In April 1945, Craft arrived at Okinawa, where he experienced combat for the first time. On May 31, Craft checked what resistance Hen Hill still presented and was not far along when he got an answer — in the form of heavy gunfire and grenades, which wounded three of his troops. Standing up in full view of enemy forces, Craft advanced, shooting at any sign of hostile movement until he’d driven Japanese troops into their trenches. Reaching the hilltop, he threw some grenades into the enemy positions

He was joined by his remaining troops who, following his lead, carried up cases of explosives. Between hurling explosives at enemy positions on the other side of the hillcrest, Craft directed his men as to where to lob their grenades. Craft then moved on to attack the main trench and, straddling a deep ditch, fired into it at point-blank range. He was chasing the stunned survivors as they fled when he came upon an enemy machine gun nest, which he eliminated with rifle and grenades.

One of Craft’s troops caught up to see him moving down the central trench to a camouflaged cave mouth and passed him a bag of explosives, which Craft threw into the cave — only to see it fail to detonate. Reaching down, Craft recovered the explosive, relit it and heaved it back into the cave. This time it blew, entombing any enemy troops seeking shelter there.
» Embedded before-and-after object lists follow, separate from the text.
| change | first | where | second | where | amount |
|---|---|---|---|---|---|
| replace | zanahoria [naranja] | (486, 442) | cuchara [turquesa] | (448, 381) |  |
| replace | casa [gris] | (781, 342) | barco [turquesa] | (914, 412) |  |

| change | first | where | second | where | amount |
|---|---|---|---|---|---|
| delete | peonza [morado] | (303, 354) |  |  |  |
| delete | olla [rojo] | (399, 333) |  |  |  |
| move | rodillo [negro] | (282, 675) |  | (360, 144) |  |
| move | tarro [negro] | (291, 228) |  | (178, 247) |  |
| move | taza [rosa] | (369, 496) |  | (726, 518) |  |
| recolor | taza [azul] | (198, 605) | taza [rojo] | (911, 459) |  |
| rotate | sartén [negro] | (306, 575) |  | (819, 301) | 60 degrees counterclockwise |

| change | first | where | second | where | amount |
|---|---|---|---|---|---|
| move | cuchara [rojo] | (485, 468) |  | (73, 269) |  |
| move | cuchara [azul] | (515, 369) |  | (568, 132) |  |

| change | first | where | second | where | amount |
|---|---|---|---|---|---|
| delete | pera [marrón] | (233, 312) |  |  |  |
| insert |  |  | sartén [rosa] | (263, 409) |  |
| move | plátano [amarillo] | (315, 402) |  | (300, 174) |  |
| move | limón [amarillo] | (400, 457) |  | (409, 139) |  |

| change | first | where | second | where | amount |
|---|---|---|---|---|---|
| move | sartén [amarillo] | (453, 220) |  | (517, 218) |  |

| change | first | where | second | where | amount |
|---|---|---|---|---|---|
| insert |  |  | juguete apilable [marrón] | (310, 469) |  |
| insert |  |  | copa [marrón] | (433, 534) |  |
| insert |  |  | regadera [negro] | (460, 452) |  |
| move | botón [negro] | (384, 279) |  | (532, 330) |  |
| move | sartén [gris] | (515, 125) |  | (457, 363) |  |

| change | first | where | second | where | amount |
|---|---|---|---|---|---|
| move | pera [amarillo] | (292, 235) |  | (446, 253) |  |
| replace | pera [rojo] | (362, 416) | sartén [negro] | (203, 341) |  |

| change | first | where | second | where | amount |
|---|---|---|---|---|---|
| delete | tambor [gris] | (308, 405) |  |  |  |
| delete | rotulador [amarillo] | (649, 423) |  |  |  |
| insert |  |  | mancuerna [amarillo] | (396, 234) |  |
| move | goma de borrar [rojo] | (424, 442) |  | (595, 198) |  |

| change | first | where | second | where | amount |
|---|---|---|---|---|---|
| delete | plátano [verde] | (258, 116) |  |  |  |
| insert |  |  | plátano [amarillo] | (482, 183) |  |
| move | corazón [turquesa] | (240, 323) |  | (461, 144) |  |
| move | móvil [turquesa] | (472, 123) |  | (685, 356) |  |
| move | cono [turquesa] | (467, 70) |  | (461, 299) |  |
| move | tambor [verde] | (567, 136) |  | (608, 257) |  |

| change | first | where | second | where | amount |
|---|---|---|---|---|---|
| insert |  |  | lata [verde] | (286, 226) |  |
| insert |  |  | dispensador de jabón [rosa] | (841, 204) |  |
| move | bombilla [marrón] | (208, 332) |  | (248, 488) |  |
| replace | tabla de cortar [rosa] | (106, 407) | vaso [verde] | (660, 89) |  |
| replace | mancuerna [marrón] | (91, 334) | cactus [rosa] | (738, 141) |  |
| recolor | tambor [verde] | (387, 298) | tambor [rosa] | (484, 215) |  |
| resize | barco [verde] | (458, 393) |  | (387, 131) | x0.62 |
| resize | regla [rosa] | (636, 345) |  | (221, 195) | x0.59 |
Craft was credited with at least 25 enemy kills, but many in his outfit opined that his seemingly suicidal advance to secure Hen Hill had unhinged the entire Japanese defensive line, hastening the Allied victory on Okinawa. Ironically, shortly afterward, Craft was withdrawn to Guam for two months, convalescing with typhoid fever.

Returning home in September 1945 — after Japan’s surrender and the end of World War II — Craft trained soldiers at Fort Ord, near Monterey, California. On Oct. 12, he was called to the White House, where he received the Medal of Honor from President Harry Truman alongside 14 other Medal of Honor recipients.

Craft was honorably discharged in 1946, but he soon reenlisted for several more years, encompassing the Korean War.

In the 1960s, he moved to Fayetteville, Arkansas, where he lived with his second wife and worked in construction. During that time, a janitor named Jim Wronski reportedly found Craft’s Medal of Honor and Bronze Star citations in a trash can in Southern California and after 10 years of tracking him down, found him and returned them.

Craft spent some of his retirement working at the Fayetteville Veterans Affairs Medical Center, which named its primary care unit after him in 1998.

Craft died on March 28, 2002, and is buried in the Fayetteville National Cemetery.